As politics encroached more and more on the gay world of the court, and specifically on the routine and personnel of the prince’s immediate environment, he began to share his parents’ insecurity and anxiety. His father was plunged into black despair at his guilt over Strafford’s death and his mother, increasingly irritated by the king’s seeming inability to stand up to his presumptuous subjects, was constantly trying to stiffen his backbone. In the autumn, as the mood in the City grew ugly, the king sent his family away to Oatlands, a royal manor in Surrey. But he could not bear to be parted from them for long and they returned to the capital within weeks. Early in the New Year, goaded mercilessly by his wife, Charles made a rapid descent on the House of Commons to arrest five of his most outspoken critics. He returned empty-handed and humiliated. Six days later, amidst hasty bustle and confusion, the royal siblings were told to make ready for a journey. The Stuart family were unceremoniously fleeing their fragile paradise.
On 10 January 1642 King Charles took his wife and children away from Whitehall and up the Thames to Hampton Court. It was a hasty, ill-prepared departure. The crisis at Westminster had boiled up rapidly. Parliament had won its tactical battle with the king. A showdown was inevitable. The City was triumphantly en fête, confident of seeing the royal power further curbed. Charles, against the advice of his council, decided to distance himself from further humiliation and also to give himself more freedom of manoeuvre. At Hampton Court all was at sixes and sevens. Charles and his siblings found their usual quarters unprepared and they had to spend their first night sleeping in makeshift beds in their parents’ room.
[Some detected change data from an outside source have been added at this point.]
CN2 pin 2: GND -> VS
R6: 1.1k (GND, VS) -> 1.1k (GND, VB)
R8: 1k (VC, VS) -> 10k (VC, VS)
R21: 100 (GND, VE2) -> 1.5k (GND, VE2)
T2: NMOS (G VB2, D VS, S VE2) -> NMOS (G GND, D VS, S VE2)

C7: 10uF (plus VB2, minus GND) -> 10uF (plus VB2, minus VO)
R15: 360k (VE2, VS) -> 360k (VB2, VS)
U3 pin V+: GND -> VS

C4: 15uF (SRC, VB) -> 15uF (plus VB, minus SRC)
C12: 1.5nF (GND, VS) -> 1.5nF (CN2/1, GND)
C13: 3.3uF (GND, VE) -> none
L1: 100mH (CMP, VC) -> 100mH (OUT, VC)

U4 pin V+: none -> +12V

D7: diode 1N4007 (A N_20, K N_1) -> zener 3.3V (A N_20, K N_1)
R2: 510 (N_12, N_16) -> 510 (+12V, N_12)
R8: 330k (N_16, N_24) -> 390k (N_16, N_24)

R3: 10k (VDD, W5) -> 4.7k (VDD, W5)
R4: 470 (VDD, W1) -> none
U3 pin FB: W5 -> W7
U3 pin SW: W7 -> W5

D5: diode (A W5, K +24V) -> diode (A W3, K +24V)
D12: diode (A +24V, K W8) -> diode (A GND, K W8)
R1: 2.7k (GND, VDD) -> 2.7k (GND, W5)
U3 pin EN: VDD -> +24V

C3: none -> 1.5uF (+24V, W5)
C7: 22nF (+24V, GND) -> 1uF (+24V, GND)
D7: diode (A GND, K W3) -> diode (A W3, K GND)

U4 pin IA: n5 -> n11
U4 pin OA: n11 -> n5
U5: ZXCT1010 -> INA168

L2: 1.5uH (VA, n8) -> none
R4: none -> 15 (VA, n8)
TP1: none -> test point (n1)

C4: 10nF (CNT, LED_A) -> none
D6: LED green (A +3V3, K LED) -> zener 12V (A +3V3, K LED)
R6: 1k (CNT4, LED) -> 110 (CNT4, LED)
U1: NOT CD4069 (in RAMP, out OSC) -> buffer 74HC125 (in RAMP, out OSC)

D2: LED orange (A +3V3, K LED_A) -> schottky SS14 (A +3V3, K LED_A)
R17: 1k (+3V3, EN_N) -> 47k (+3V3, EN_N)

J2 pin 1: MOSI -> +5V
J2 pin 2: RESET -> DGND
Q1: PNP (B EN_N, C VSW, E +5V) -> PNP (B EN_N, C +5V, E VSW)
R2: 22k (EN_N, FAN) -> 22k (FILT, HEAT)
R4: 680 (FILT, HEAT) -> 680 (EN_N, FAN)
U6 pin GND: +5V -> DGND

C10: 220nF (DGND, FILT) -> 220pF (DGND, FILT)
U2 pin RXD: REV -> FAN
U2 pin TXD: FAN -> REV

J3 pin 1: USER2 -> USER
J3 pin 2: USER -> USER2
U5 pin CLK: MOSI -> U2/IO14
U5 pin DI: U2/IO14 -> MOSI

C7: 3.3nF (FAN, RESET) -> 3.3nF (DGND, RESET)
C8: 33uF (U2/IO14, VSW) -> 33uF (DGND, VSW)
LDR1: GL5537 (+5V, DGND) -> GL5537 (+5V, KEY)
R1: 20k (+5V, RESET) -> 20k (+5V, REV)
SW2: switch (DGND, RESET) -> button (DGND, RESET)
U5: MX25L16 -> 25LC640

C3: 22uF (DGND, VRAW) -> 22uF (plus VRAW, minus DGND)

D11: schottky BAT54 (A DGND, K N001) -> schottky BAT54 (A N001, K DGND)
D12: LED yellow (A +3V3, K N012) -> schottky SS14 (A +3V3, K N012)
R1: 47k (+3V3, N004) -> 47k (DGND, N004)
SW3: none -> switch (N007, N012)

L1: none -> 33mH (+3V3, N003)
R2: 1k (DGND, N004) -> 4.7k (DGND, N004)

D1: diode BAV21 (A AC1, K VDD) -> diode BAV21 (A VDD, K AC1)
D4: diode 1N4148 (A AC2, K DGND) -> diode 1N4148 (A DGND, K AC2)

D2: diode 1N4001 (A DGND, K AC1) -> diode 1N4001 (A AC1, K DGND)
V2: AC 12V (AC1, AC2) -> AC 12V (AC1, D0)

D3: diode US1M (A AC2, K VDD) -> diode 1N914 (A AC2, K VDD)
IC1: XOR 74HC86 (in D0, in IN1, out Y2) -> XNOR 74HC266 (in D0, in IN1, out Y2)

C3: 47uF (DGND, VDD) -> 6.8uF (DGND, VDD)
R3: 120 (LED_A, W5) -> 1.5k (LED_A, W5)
Six weeks later the family was split up, never to be reunited. The king sent his wife and daughter Mary to the continent for their safety and in order to buy foreign support in the armed conflict which was becoming inevitable. The excuse offered to parliament was that the ten-year-old princess, recently married to the Prince of Orange, had to be escorted to her husband’s home. The leave-taking at Hampton Court was tearful and it marked a turning point in Charles’ life. Now the boy was to be plunged into a man’s world, and a rough world at that.